Another Boarding School?
I don’t quite remember where I first saw this book recommended. It could have been on social media or on someone’s blog at one point or another; wherever it was, the title had stuck with me. People Like Us is a young adult mystery/thriller set at, you guessed it, a boarding school. If you aren’t subscribed to my YouTube channel, you may not know yet that one of my guilty pleasures happens to be YA fiction set at boarding schools. A multitude of books are set at boarding schools, and it seems that I have read at least half of them. At some point it just became a cliche, and yet I still go back for more. If you are like me in this way, you’ll enjoy the blend of predictable prep school elements with unpredictable suspense.
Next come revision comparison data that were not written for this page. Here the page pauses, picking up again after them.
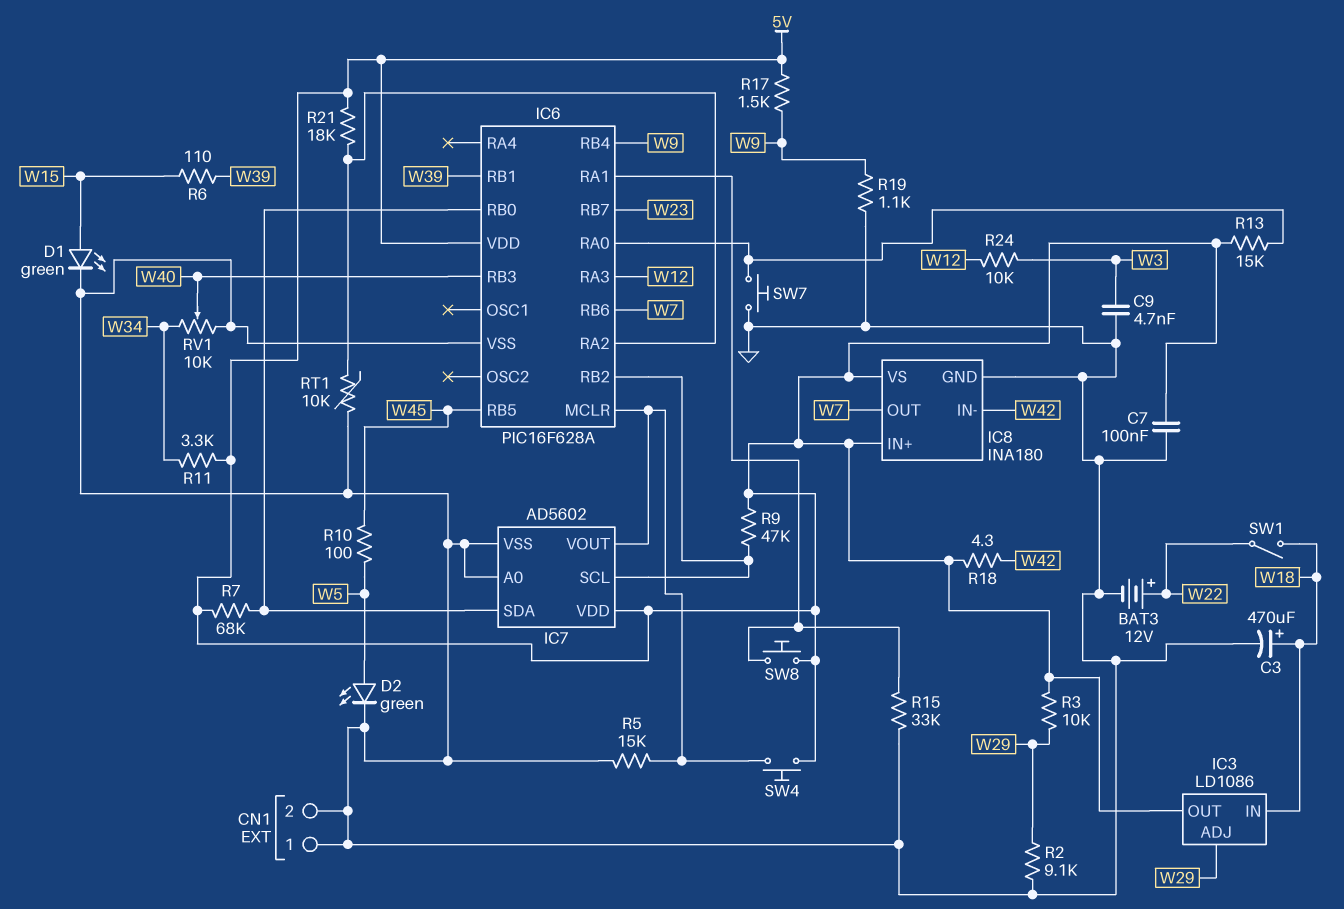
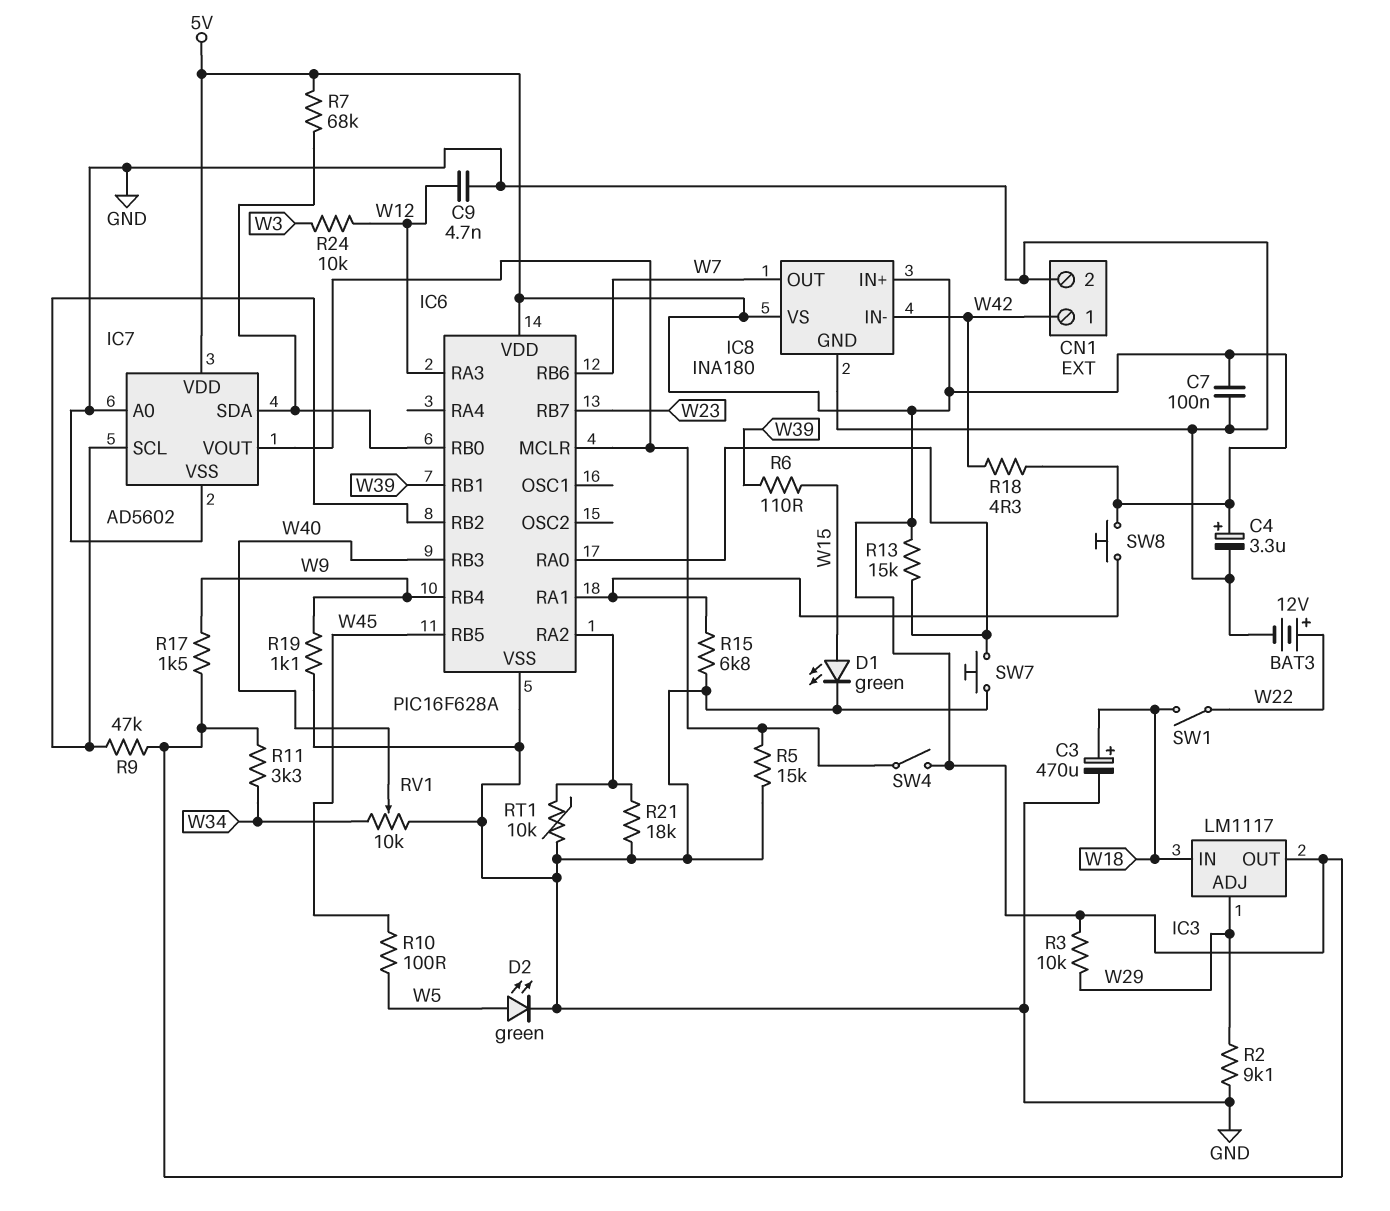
C4: none -> 3.3uF (plus 5V, minus GND)
C9: 4.7nF (GND, W3) -> 4.7nF (GND, W12)
CN1 pin 1: GND -> W42
IC3: LD1086 -> LM1117
R15: 33k (GND, IC6/RA1) -> 6.8k (GND, IC6/RA1)
R21: 18k (5V, IC6/RA2) -> 18k (GND, IC6/RA2)
SW4: button (5V, IC6/MCLR) -> switch (5V, IC6/MCLR)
People Like Us brushes up against the likes of Mean Girls and Thirteen Reasons Why and lands somewhere in the middle. The characters felt nuanced and complex while simple enough that the long list didn’t feel overwhelming. Kay, our main protagonist, has pretty one dimensional relationships with her friends, but there are a couple exceptions to this: she is potentially in love with her best friend Brie, at the very least attracted to her. A ways into the story we meet Nola, a classmate who has always been seen as weird. I very much appreciated that Mele treats the main character’s sexuality as just a fact of the story, and that all of them seem to be fairly sexually fluid.
From the onset, i felt drawn in. Dana Mele does an excellent job with her pacing and atmosphere, and my attention was rapt from the start. Peppered throughout are quotes like, “I gaze into her eyes and look for my shadow self somewhere”. I mean, come on. How can’t you highlight the hell out of lines like that?
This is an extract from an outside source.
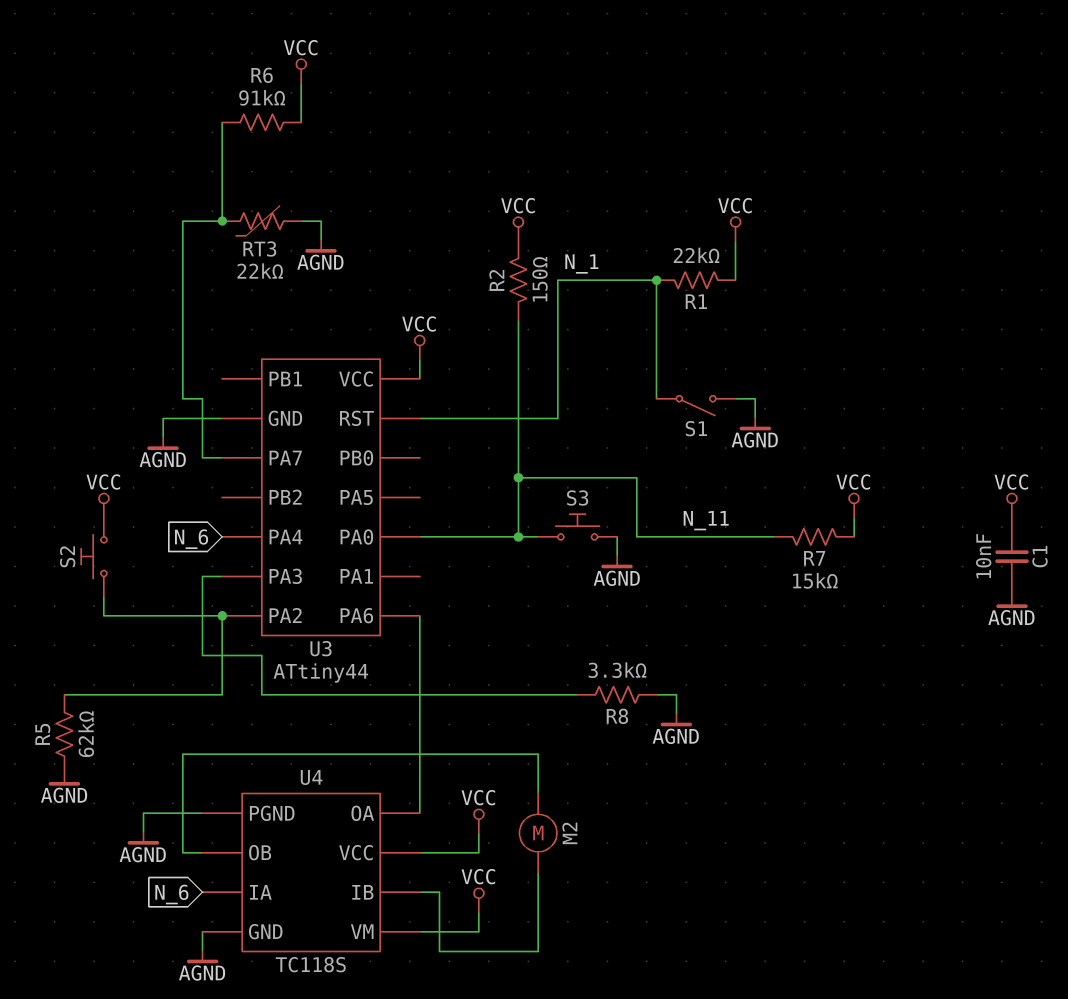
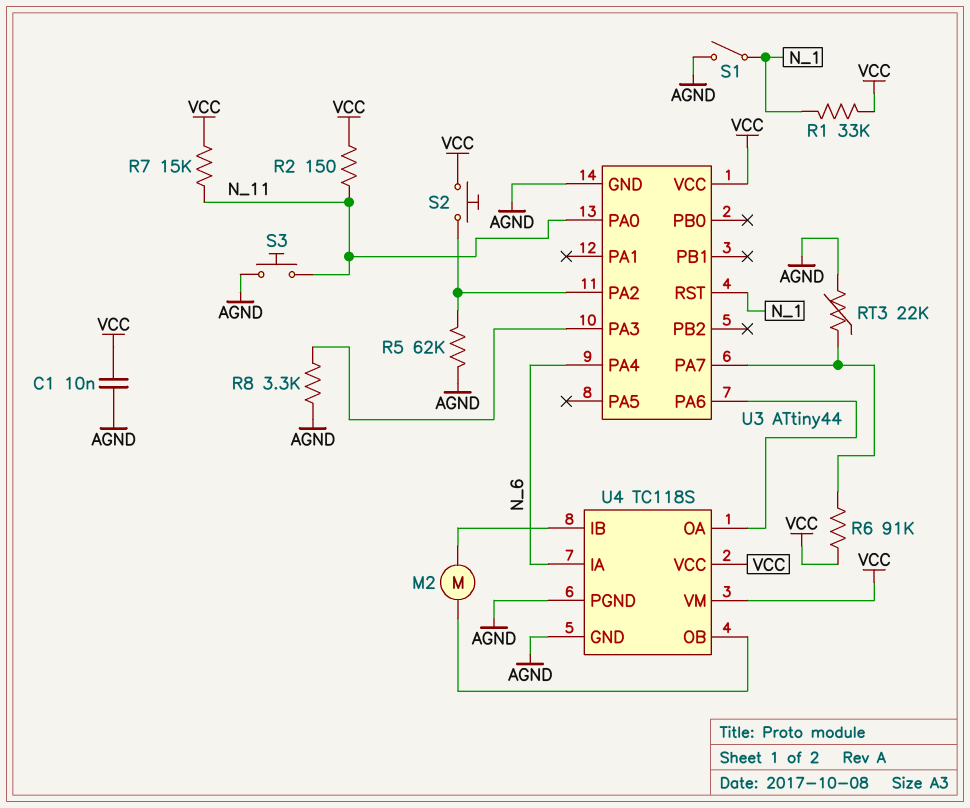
R1: 22k (N_1, VCC) -> 33k (N_1, VCC)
Mele brings up some interesting points about the human condition. We all make mistakes, some of us do bad things. Does that mean we deserve bad things to happen to us? Overall this is quite a dark psychological thriller, and I wouldn’t recommend it for immature audiences.
As I said, the pacing was great throughout, but it’s almost as if Mele ran out of steam at the end. It just felt like things fell a bit flat, like it was a rush to the end. Details are revealed about Nola that needed to be further fleshed out, or not even mentioned at all. And once we do finally get to the motive, it’s almost as if it’s mentioned in passing.
Something to take note of, if suicide if a trigger for you, please know that before reading. Mental health seems like it should be a big topic in this book, but somehow isn’t addressed properly, and for that I was disappointed.
Who This Book Is For
Overall, a good read. Dana Mele is on my radar for the future. If you enjoy Mean Girls, Thirteen Reasons Why, Riverdale, etc. I am sure you will enjoy this book as well.